Financiers are assessing their capacity to lend given the proposed changes to standardise risk-weighted asset calculations, requiring banks to retain significantly more equity against secured transactions.

"Aviation is being unfairly treated by this regulation," says Eelco van de Stadt, managing director at DVB Transport. "It [Basel IV] is going to have some impact."

Current Basel IV proposals are aimed at restructuring the risk-weighted asset framework, and would require banks to adopt a standardised approach or supervisory slotting approach for aircraft lending.

"If this surge of liquidity somehow comes to halt, and we're faced with the conventional players pulling out – and add to that the lack of guarantees from the ECAs – that could have a severe impact," warns van de Stadt. "With nine years of backlog with OEMs, there's huge pressure of maintaining this liquidity."

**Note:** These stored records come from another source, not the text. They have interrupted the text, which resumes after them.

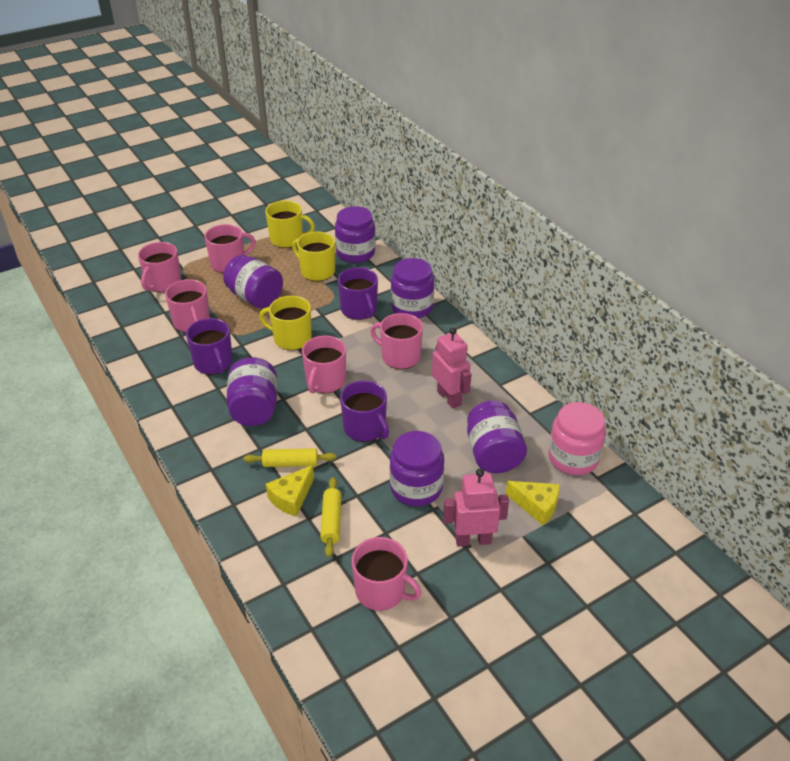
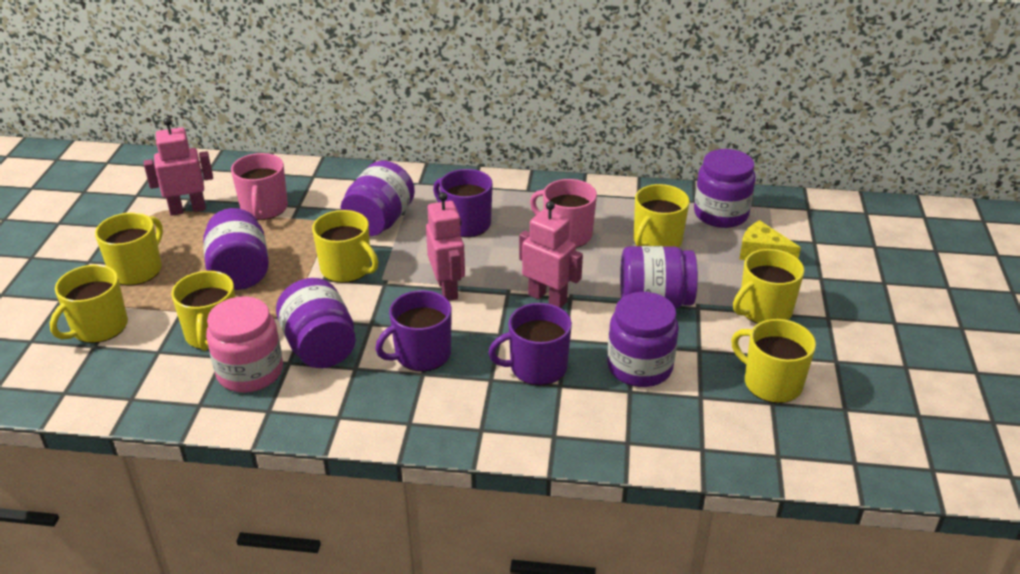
pink mug: 6 -> 2
pink robot: 2 -> 3
yellow cheese: 2 -> 1
yellow mug: 3 -> 7
yellow rolling pin: 2 -> 0

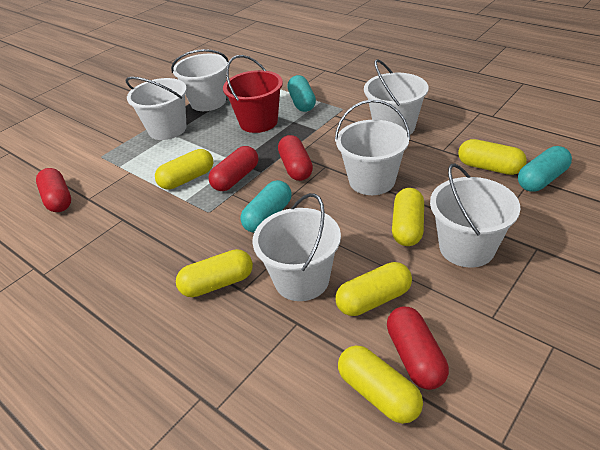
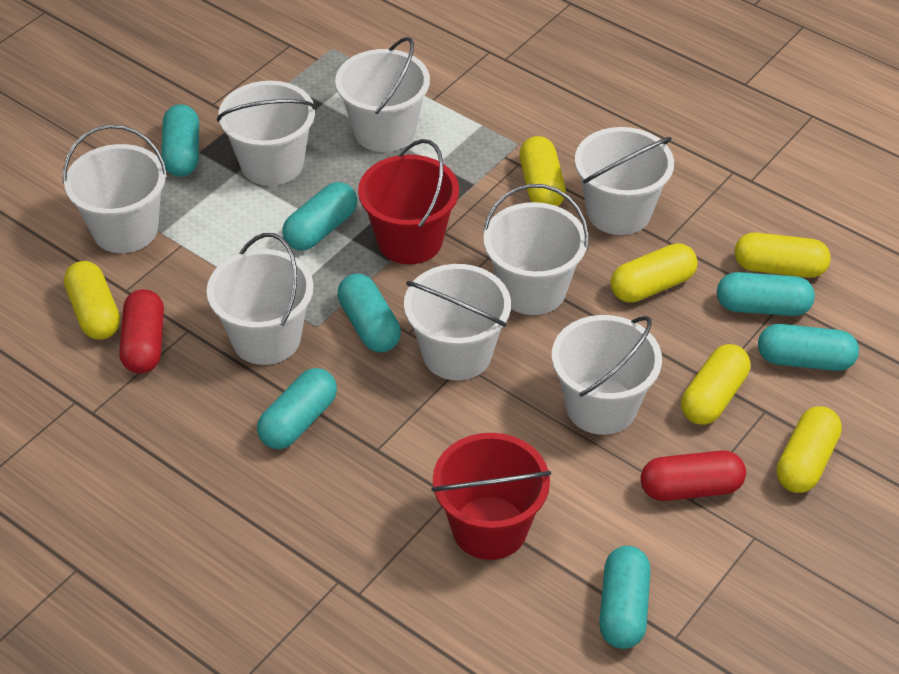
red bucket: 1 -> 2
red capsule: 4 -> 2
turquoise capsule: 3 -> 7
white bucket: 6 -> 8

He is not the first banker to go public with concerns about the new regulation. Speaking at a conference in September, Credit Agricole CIB's head of asset finance Jose Abramovici said that his bank – which retained nearly $2 billion on its books last year – would have significantly less capacity if the rules prevailed as they were currently proposed.

Van de Stadt says the new proposals could mean that DVB turns to being an arranger rather than a liquidity provider. He doubts, however, that the rules will be finalised in their current form.

DVB has tended to take on risk where other lenders will not, working with clients further down the credit spectrum or with assets that are less liquid. The loss of lenders like DVB could impact the market significantly.

In a March letter to the Basel Committee on Banking Supervision, the Aviation Working Group wrote that aircraft-backed loans had some of the lowest LGDs (losses given default). "The flat risk weight of 120% is vastly out of proportion with transactional risk and LGD data and estimates determined by the most conservative methods," it argued.

While the new framework is set to come into force in early 2018, deals up to 2020 are likely to be grandfathered.